The great expectation for a profitable year is apparent during the tradition of eating Yu Sheng, a special sweet and sour appetizer that represents togetherness, prosperity and luck.

Eating Yu Sheng is a ritual that is gaining popularity in the capital city, offered as a Chinese New Year’s dish in hotels and Chinese restaurants.

The dish that comes from the Cantonese language consists of 15 ingredients comprising shredded fruits vegetables, salmon and crackers and is served with various condiments such as cinnamon powder, sesame seeds, white pepper plum sauce, olive oil and ground peanuts.

Before savoring the crunchy and fresh cold dish, culinary expert William Wongso invited a group of journalists to stand before their round tables and repeat after him these three magical lines: “Gong xi fa cai! Wan shi ru yi! Nian nian you yu!”

While “Gong xi fa cai” means wishing you more wealth, “Wan shi ru yi” means may all your hopes be fulfilled and “Nian nian you yu” means may every year end with abundant surpluses.

After pouring the condiments, the journalists were asked to toss the fresh salad by using chopsticks. We had to hold the salad high enough with the chopsticks while trying to drop it as smoothly as possible to create minimal messiness.

“Sesame seeds represent hope for fortune that comes from every direction, while ground peanuts symbolize gold and silver. This cold dish is not commonly presented outside Imlek,” he said.

William said the dish was reportedly first made in a restaurant in Singapore in 1963, which was still a part of Malaysia back then. Both Singapore and Malaysia have since then claimed that the dish belongs to their countries.

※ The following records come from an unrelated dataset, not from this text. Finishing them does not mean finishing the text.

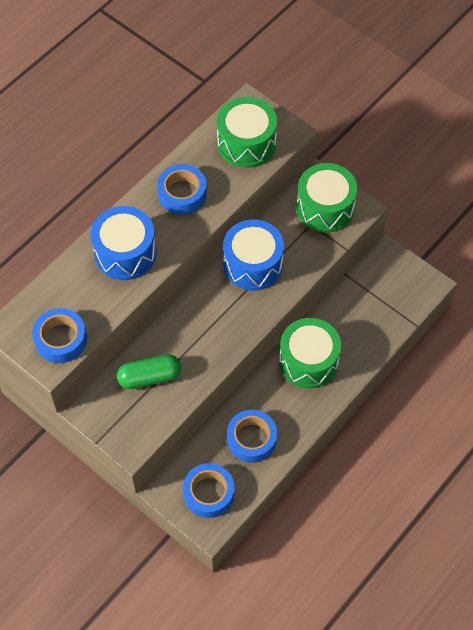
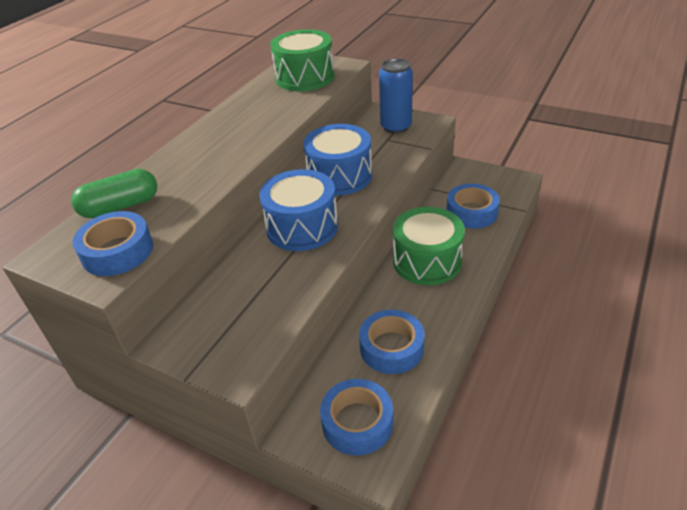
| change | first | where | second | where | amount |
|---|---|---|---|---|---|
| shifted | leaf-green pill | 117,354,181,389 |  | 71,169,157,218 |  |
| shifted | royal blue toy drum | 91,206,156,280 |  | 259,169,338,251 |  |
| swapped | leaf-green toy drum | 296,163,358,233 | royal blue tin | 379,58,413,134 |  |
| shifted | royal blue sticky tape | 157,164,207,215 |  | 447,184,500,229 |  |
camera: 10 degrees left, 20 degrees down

'Kue keranjang' or Chinese 'dodol'

You can call it nian gao, Chinese dodol or kue keranjang (basket cake) as it is locally known. The Chinese New Year cake is an inseparable part of the Imlek celebration. The sweet and sticky cake that is believed to create closeness can be easily found in street vendors’ stalls in the Chinatown in Glodok, West Jakarta, prior to the celebration.

The newly made nian gao is soft, so it is tender enough to slide into our mouth and can be eaten fresh. However, you may want to enjoy it in different ways on this special occasion, especially if you have some leftovers. The sticky cake is easier to cut when it is newly made, but if it will get harder after some weeks, or after it is stored in a refrigerator.

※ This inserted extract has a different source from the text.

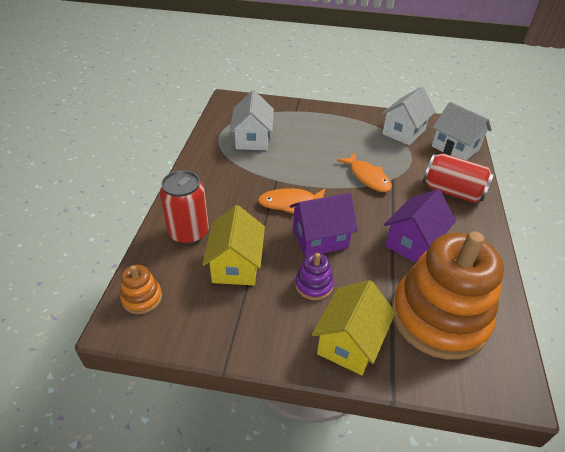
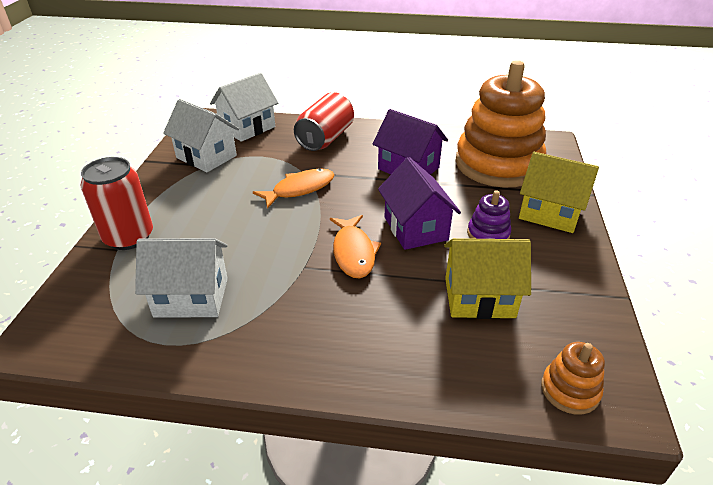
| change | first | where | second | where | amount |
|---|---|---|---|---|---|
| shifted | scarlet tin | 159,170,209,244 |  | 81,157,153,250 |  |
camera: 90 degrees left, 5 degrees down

The most common way to prepare it is to fry the cake with eggs. Slice the nian gao and dip it into beaten egg. You can add a pinch of salt if you want. Fry the slices until the egg coating turns golden. You will get tender and moist nian gao that has a thin crispy texture from the egg. You can also create a thicker coating by adding some flour to the beaten egg.

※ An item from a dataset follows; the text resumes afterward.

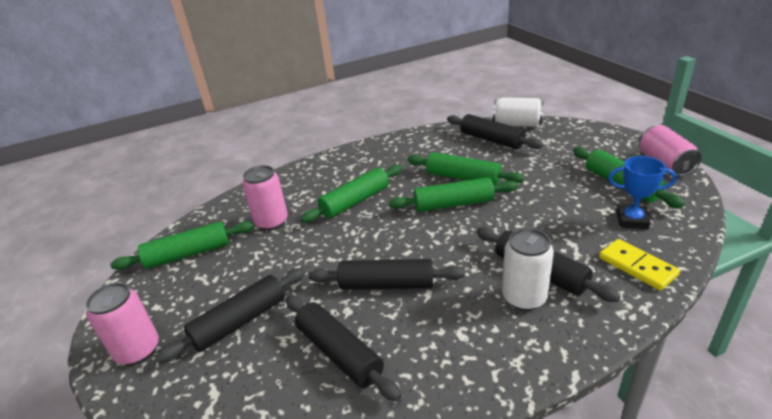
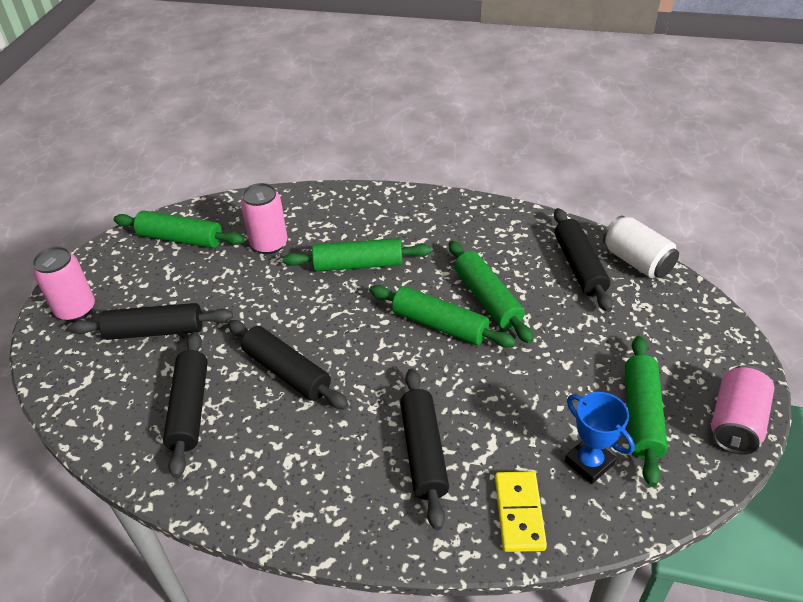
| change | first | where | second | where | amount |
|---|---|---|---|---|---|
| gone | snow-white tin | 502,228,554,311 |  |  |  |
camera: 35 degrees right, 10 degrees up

Chef William Wongso gave another tip to enhance the flavor of the fried nian gao: “Add some sliced shallots into the beaten egg. Just try it yourselves,” he said, smiling.

Nian gao can also be served with grated young coconut. You can cut it into slices and steam it first.

The Imlek lunch in Ciputra Shopping Mall also gave ideas on how to turn the sticky rice cake into a delicious sweet Javanese dessert wrapped in banana leaves. The dessert contains a small portion of the cake, some jenang sumsum (white rice flour porridge) and jenang mutiara (pearl porridge), slices of tender coconut meat and a slice of banana.

From the method, this dessert looks similar to pis roti (bread pudding with coconut milk from Surakarta, Central Java), in which the main ingredients are poured into a mixture of coconut milk and beaten egg before they are wrapped with the banana leaves and steamed.

Try to experiment with various methods to find your own way to enjoy the best of the sweet and sticky cake. Xin Nian Kuai Le! Happy New Year!